Aug. 25, 2009 -- Less than half of health care workers surveyed in Hong Kong intend to get vaccinated against swine flu, citing uncertainty about its effectiveness and possible side effects, a new study indicates.
And another new study shows that health care workers and some people in the general public may refuse to get immunized or vaccinate their kids, fearing that risks of a novel vaccine could outweigh benefits.
Researchers of both scientific studies say vaccination is critical, one of the most important ways to reduce illness and prevent death associated with pandemic flu complications.
The Hong Kong study is published by BMJ. The other study, based on analysis of 85 participants of focus group discussions in Canada, is published in Emerging Health Threats Journal.
Authors of the Hong Kong study describe their findings as surprising, given the fact that SARS (severe acute respiratory syndrome) had such a huge impact in Hong Kong, and note their information was gathered at the same time as the World Health Organization escalated its alert for swine flu to phase 5.
The SARS virus outbreak of 2003 infected more than 8,000 people worldwide and caused nearly 800 deaths.
Flu and Health Care Workers
Josette Chor, BSc, PhD of the Chinese University of Hong Kong, and colleagues of the BMJ study say that campaigns are needed to encourage vaccination of health professionals.
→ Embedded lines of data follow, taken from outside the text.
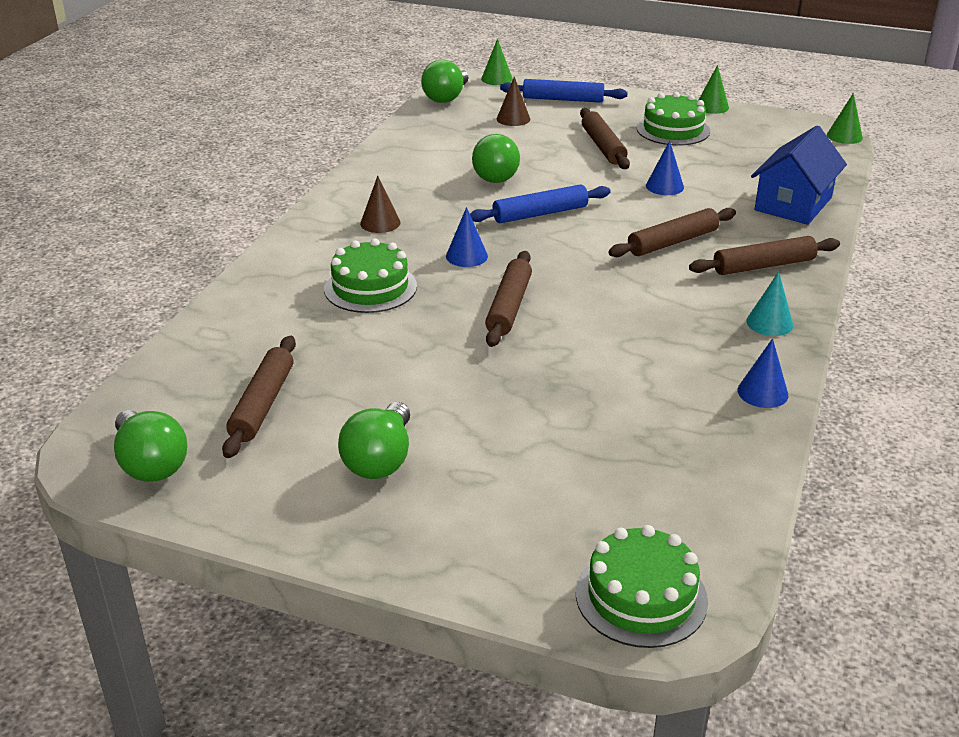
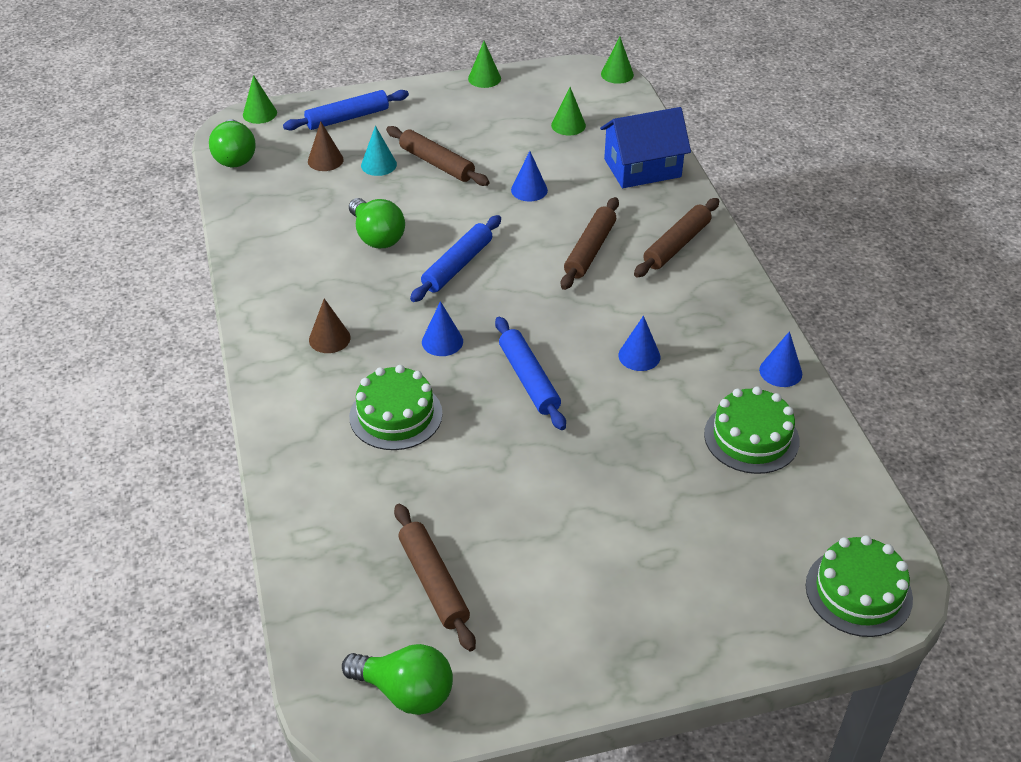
camera: 35 degrees left, 10 degrees up
(380, 460) = (580, 582): green light bulb -> none
(509, 307) = (529, 379): brown rolling pin -> blue rolling pin
(630, 328) = (639, 356): none -> blue cone
(673, 130) = (477, 119): green cake -> green cake (751, 437)
(754, 156) = (568, 125): none -> green cone
(769, 323) = (729, 302): turquoise cone -> turquoise cone (378, 165)
(793, 204) = (642, 168): blue house -> blue house turned 75 degrees clockwise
The researchers gathered survey data from 2,255 health care workers at 31 hospitals. They were first surveyed about willingness to get a pre-pandemic vaccine against avian flu (H5N1) when the WHO influenza pandemic alert level was at phase 3 in early 2009. In May when the level had been raised to 5, they were asked about willingness to get a vaccine against the new H1N1 swine flu.
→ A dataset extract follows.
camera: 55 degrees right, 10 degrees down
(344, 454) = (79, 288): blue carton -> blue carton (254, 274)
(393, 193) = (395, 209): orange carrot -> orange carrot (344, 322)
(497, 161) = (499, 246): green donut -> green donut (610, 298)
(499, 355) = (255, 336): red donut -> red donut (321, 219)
In the first survey, 28% of respondents said they’d be willing to get vaccinated for pandemic flu. The authors say “no significant changes in the level of intention to accept pre-pandemic H5N1 vaccine were observed,” despite the escalation to phase 5 of the swine flu pandemic.
About 48% of respondents said they’d take the shots against swine flu at phase 5, but many still said they worried about side effects of vaccines and efficacy.
“To our knowledge, this is the largest study conducted to assess the willingness of healthcare workers to accept pre-pandemic influenza vaccination, and it provides important information on barriers to vaccination,” the authors write.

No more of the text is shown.